Saturday, September 15, 2007

The candidate is....

The GPCA has had it's General Assembly in Riverside, decided on a list of candidates (Jared Ball, Elaine Brown, Jesse Johnson, Kent Mesplay, Cynthia McKinney, Ralph Nader, Kat Swift) to place on the primary ballot for California's early primary.

I was working on a post supporting one of those and the ground is changing under my feet. Cynthia McKinney has sent a letter to the national steering committee asking that her name be withdrawn from the ballot.

For many, this is not surprising. While some hoped that she would run, I always felt that her final decision would be to not run, to not leave the Democratic Party. After all, she is a politician and politicians want to position themselves to win elections.

McKinney's withdrawal provoked two interesting comments: one from Gregg Jocoy and another from Alex Walker. Both can be read here, as Alex cross posted his comments as a response to Gregg. Both are worth your reading. Both have a lot of practical political insight.
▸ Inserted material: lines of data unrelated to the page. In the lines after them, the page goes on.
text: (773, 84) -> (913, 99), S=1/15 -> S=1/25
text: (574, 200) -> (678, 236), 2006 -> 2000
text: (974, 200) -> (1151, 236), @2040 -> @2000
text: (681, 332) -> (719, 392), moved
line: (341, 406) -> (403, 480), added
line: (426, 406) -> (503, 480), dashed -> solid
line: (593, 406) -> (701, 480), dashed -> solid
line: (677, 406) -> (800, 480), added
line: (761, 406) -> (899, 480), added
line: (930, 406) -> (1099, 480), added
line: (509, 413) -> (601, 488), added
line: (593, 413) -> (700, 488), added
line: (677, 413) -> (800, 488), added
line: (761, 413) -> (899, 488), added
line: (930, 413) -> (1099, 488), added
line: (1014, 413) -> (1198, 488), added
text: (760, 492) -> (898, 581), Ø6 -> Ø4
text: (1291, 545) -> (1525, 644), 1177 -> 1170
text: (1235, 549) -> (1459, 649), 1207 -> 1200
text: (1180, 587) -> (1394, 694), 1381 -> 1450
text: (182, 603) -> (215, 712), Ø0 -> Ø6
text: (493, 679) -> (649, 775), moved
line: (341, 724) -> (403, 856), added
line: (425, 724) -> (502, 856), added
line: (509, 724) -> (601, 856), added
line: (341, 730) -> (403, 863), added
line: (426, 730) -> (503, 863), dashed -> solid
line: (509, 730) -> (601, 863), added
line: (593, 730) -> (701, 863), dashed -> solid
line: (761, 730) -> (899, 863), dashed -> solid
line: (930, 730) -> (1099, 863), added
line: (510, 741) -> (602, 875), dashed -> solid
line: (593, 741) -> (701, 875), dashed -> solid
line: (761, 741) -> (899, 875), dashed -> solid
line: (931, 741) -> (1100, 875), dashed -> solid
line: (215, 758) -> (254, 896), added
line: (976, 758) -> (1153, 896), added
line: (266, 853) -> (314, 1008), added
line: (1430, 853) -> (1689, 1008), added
Gregg made the following comment about a letter from California's Mike Feinstein.
Mike Feinstein wrote a long missive to the national Green Party, and no, I don't have a copy, in which he says that the California Green Party must address the problem of inability to cross the electoral threshold in partisan races. It's not the inability to win a congressional seat that has him concerned, but our inability to win county council, state legislative, judicial and other seats which are partisan. I'm not sure which seats are partisan, but those listed often are.
Having never seen that letter, I would hope that it contains some practical insight as to how we can manage to get this done.

Still, this is post is about the presidential candidates and I offer the following opinion. All of our candidates are anti-war. That is a given. We need to find those candidates who can best articulate the other problems we will be facing:
economic, environmental, social.

In my opinion, from the list of candidates that the GPCA will place on the ballot, there is no one candidate who can do that, not even Nader. I think that is is very important to have someone who can address the economic and social problems of the urban population. It is equally important to have a candidate who can talk about the environment, global warming and all that this entails.
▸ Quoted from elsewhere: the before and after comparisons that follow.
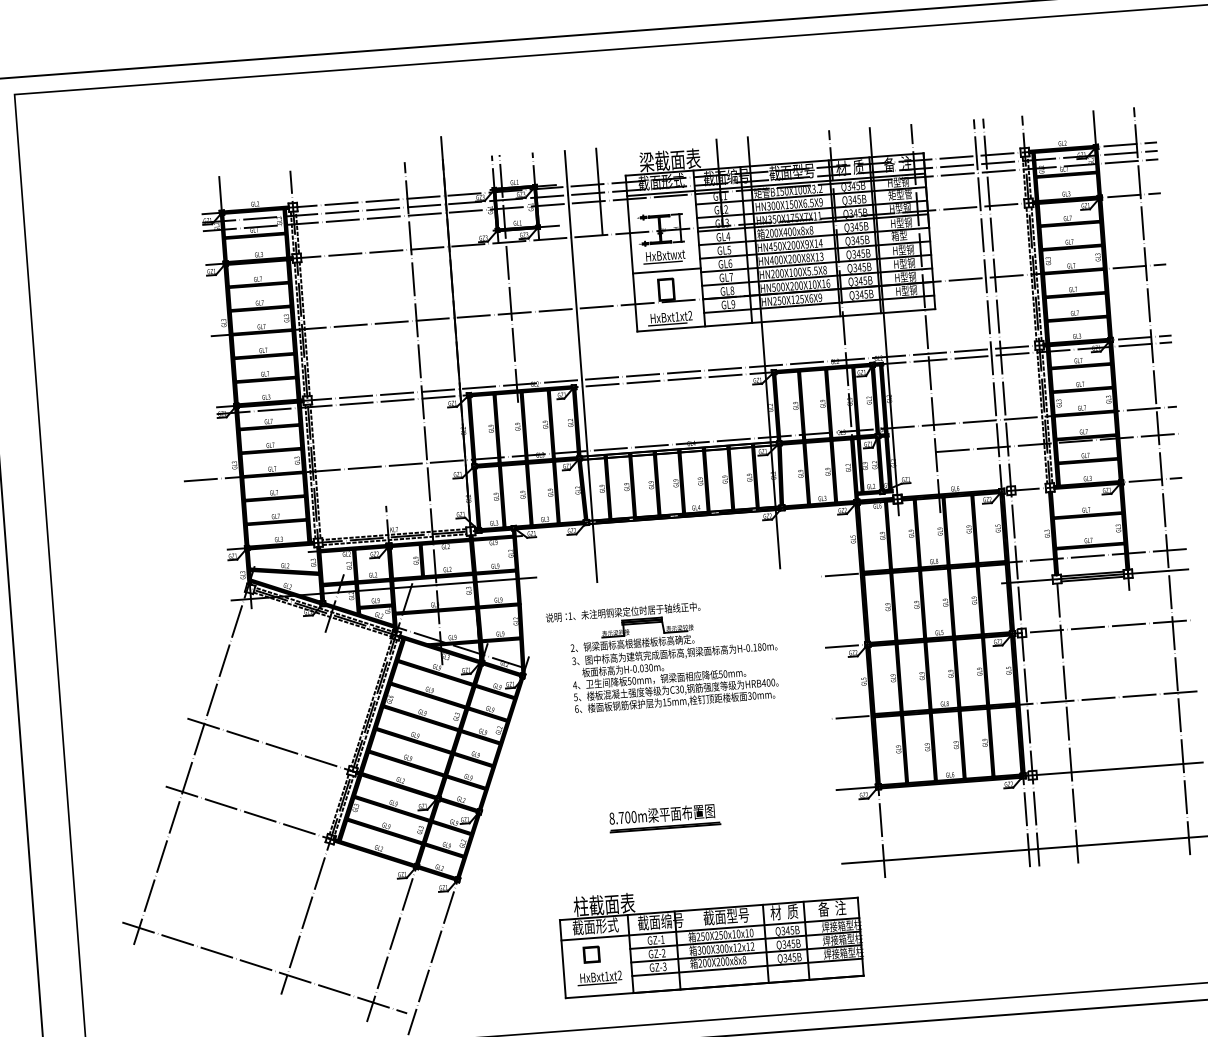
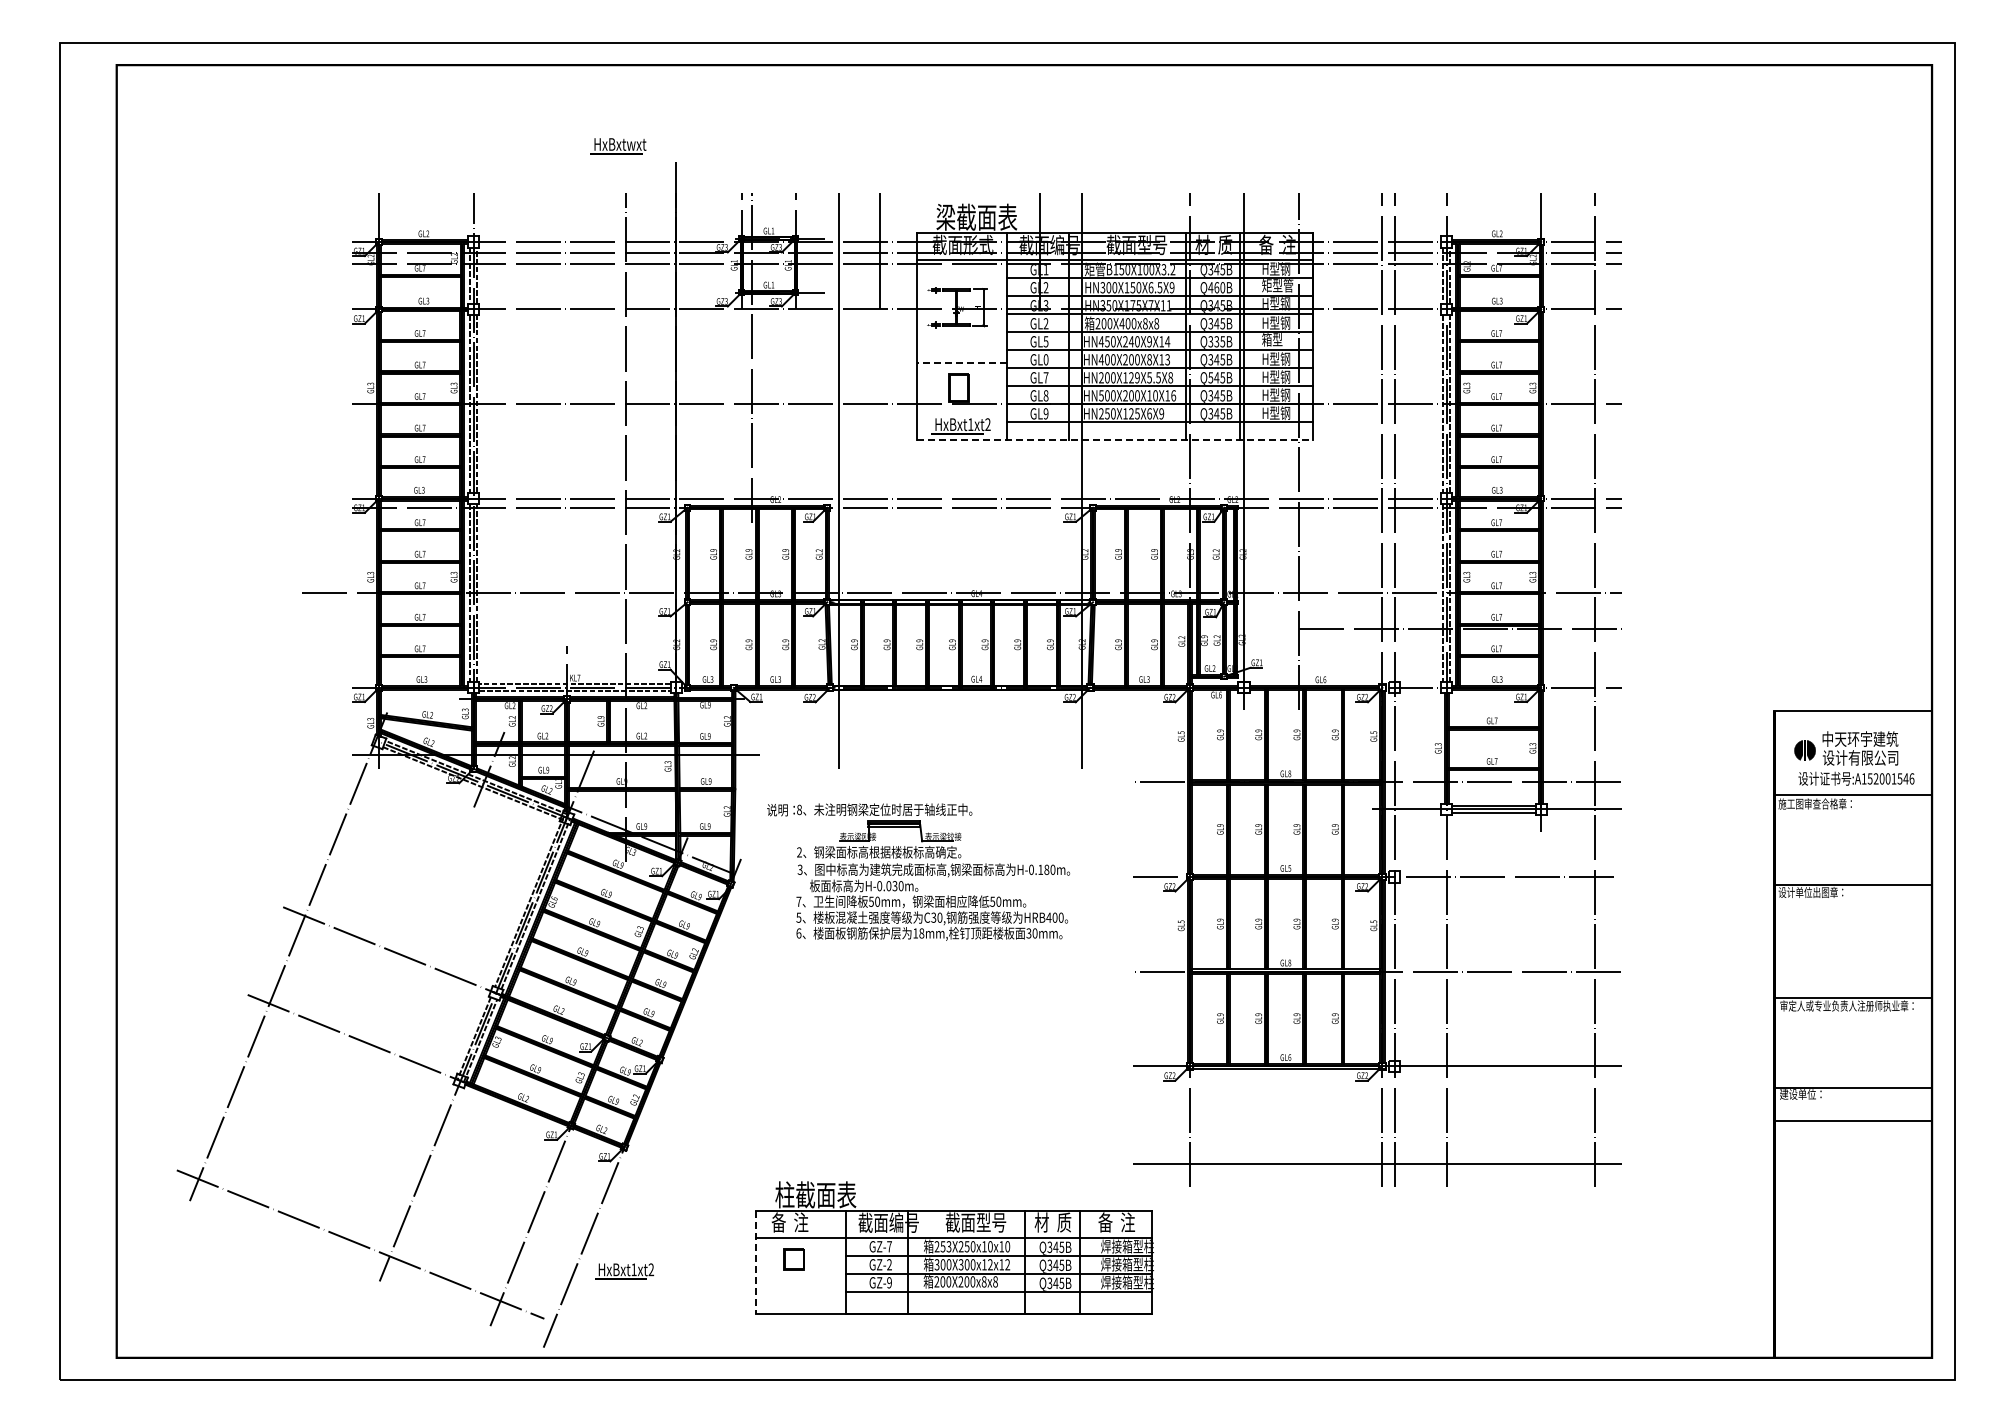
text: (854, 199) -> (1216, 287), Q345B -> Q460B
text: (727, 236) -> (1045, 323), GL4 -> GL2
text: (857, 240) -> (1216, 341), Q345B -> Q335B
text: (793, 245) -> (1131, 341), HN450X200X9X14 -> HN450X240X9X14
text: (664, 257) -> (618, 146), moved
text: (729, 263) -> (1045, 359), GL6 -> GL0
text: (854, 267) -> (1210, 377), Q345B -> Q545B
line: (666, 271) -> (961, 363), solid -> dashed
text: (797, 271) -> (1134, 377), HN200X100X5.5X8 -> HN200X129X5.5X8
line: (787, 320) -> (1115, 440), solid -> dashed
text: (570, 615) -> (799, 809), 1 -> 8
text: (574, 685) -> (798, 901), 4 -> 7
text: (669, 702) -> (921, 933), 15mm, -> 18mm,
part: (664, 817) -> (903, 1085), removed
text: (595, 926) -> (801, 1222), 截面形式 -> 备  注
text: (707, 936) -> (948, 1246), 250X250x10x10 -> 253X250x10x10
text: (662, 939) -> (889, 1246), GZ-1 -> GZ-7
line: (562, 959) -> (755, 1262), solid -> dashed
text: (664, 966) -> (889, 1282), GZ-3 -> GZ-9
text: (599, 978) -> (624, 1271), moved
From what I have gleaned from the videos of the Reading, PA Candidates Forum, this comes down to Jared Ball and Kent Mesplay from among those who are "home grown" Green Party candidates.

Will Nader run as a Green again? Until he says "yes" I will have to assume that the answer is "no".

3 comments:

Anonymous said...

A few short thoughts:

At the 2004 someone was handing out buttons that said "Kat in 2008" or some such. I saw that name on the candidate list and I started thinking "she has been thinking about this for a while..." All I remember is that button though.

Could Kent take the time off to really campaign? That's asking a lot of a middle class guy with a day job.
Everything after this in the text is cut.